Er verbindet seine eigene Frage nach Herkunft und Identität als Person Of Color mit der Geschichte von Sklaverei, Ausgrenzung und Benachteiligung. Das Konzeptalbum birgt dabei eine reichhaltige Fusion aus Neo-Soul, Funk, Afrobeat und Electronic.

Das dynamische „7 Generations“ zu Beginn glänzt von Beginn mit sphärischen Synths, einem tangolastige Akkordeon und Tempowechsel. Währenddessen entfaltet sich das majestätische „Prison“ nur langsam mit psychedelischen Gitarren und schleppendem Schlagzeug, wirkt dann aber umso wuchtiger.

Der dritte Track „Blood Ah Go Run“ zum Beispiel prescht mit seinen treibenden Rhythmen und Einspielungen aus TV-Berichten und Dokumentationen nach vorne und thematisiert das „New Cross Fire“ am 2. März 1981, einen Brand im einem Südlondoner Reihenhaus, bei dem 13 schwarze, junge Menschen ums Leben kamen.

Der Kampf gegen Rassismus trieb daraufhin im Zuge des „Black People’s Day of Action“ rund 20.000 Schwarze in London auf die Straße, um gegen Diskriminierung zu demonstrieren, denn weder Polizei noch Justiz setzte sich mit einer Aufklärung auseinander: „Blood ah go run, if no justice no come, fight fight fight, fight for survival“

Das düstere „Streets“ mit seinen schiefen, leidenden Streichern und stechendem Bass verursacht Gänsehaut. Aus der unheimlichen Orchestrierung schält sich ein jazziges Wehklagen. Über der satten Klangkulisse und dem unheilvollen Chor schwebt drohend die quälende Frage: „What would they say? Don’t look away“

Namensgebend für den Track „Black Firework“ war Dave Okumus Sohn, der im Kindesalter behauptete, er habe nachts im Lichter- und Farbenspiel der bunten Feuerwerke am Himmel auch schwarze gesehen. Im 80s-Funk-Gewand beschreibt die Metapher nun ein Gefühl seiner Wahrnehmung: „Do you feel me? Can you see me right now? This struggle to articulate what we’re going through…“

Später greift „The Struggle“ eben jenen Leitgedanken aus „Black Firework“ wieder auf, modifiziert es zu einem knapp zweiminütigen Mantra und wird dabei von expressiven Blasinstrumenten umschmeichelt.

In anderen Tracks wie „Abaka“ oder „Scenes“ dominieren wiederum Spoken-Word-Passagen. In „My Negritude“ rezitiert Dave Okumu über lebendige Drums und hypnotische Gitarren Teile aus „Return To The Native Land“ des afrokaribisch-französischen Poeten und Schriftstellers Aimé Césaire.

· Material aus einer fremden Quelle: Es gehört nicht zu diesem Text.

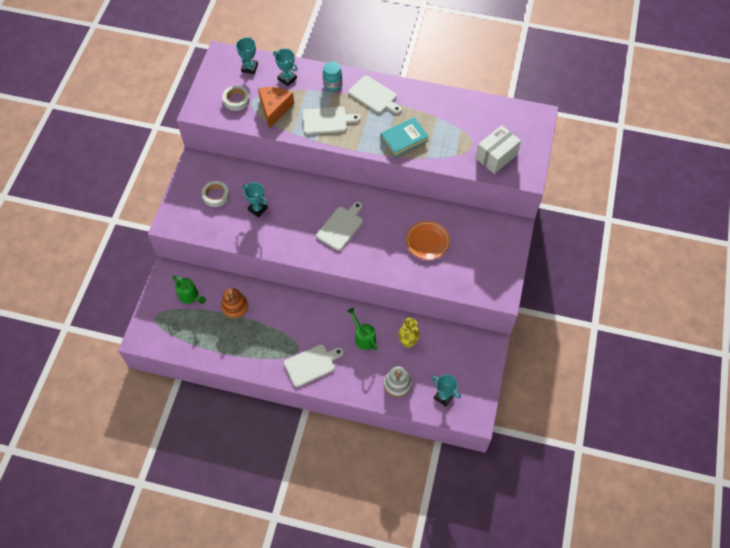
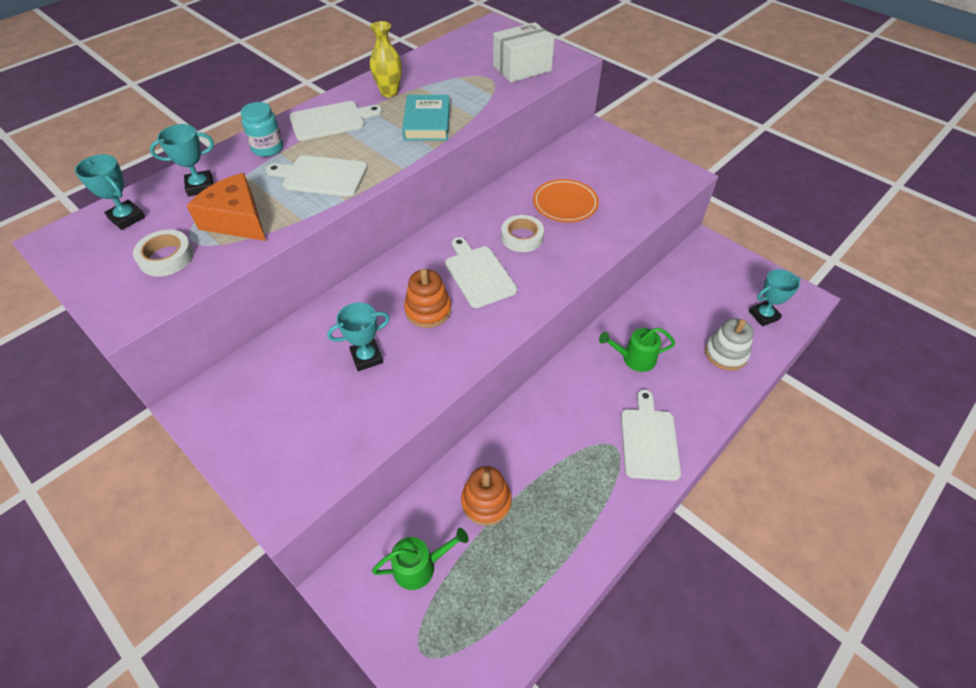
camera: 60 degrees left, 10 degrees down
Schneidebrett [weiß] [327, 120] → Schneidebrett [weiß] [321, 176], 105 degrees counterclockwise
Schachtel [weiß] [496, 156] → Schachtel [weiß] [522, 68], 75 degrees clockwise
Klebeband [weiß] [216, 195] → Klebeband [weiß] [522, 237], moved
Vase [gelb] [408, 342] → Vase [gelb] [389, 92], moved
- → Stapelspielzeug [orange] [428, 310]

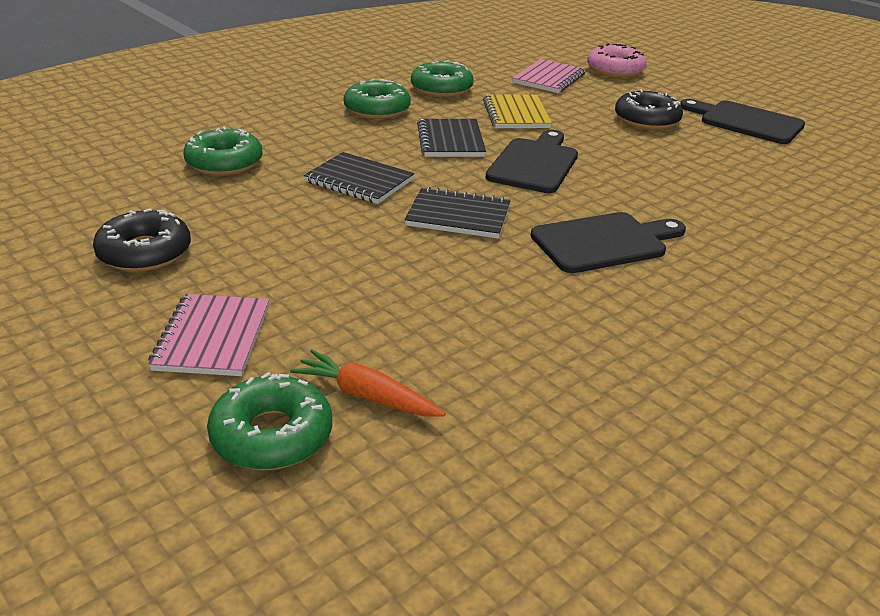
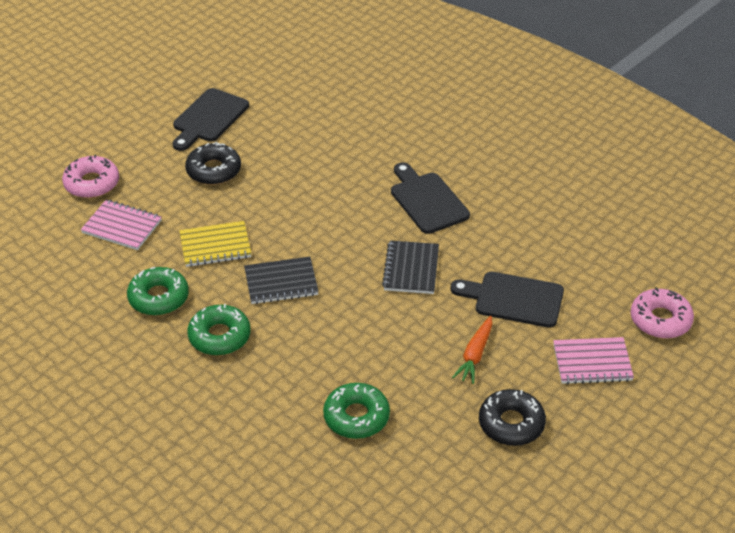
camera: 95 degrees left, 10 degrees up
Schneidebrett [schwarz] [534, 164] → Schneidebrett [schwarz] [514, 299], moved
Notizbuch [schwarz] [359, 181] → -
Karotte [orange] [366, 396] → Karotte [orange] [475, 355], moved
Donut [grün] [272, 435] → Donut [rosa] [660, 320]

„Amnesia“ lockt mit tanzbarem Beat und rauen Gitarrenriffs und begibt sich mit gebrochenem Herzen und kollektiver Gedächtnisstörung auf die Suche nach einem Platz in unserer Gesellschaft. Das reduzierte und flirrende „Get Out“ schließt daran an: „How am I supposed to love a nation with a broken heart?“

„I Came From Love“ ist ein Manifest über Aufarbeitung und Sichtbarkeit, über Herkunft und Vermächtnis, über das Woher und das Wohin. Begleitet vom Warum, führt Dave Okumu einen unnachgiebigen, aber friedvollen Kampf um Gerechtigkeit.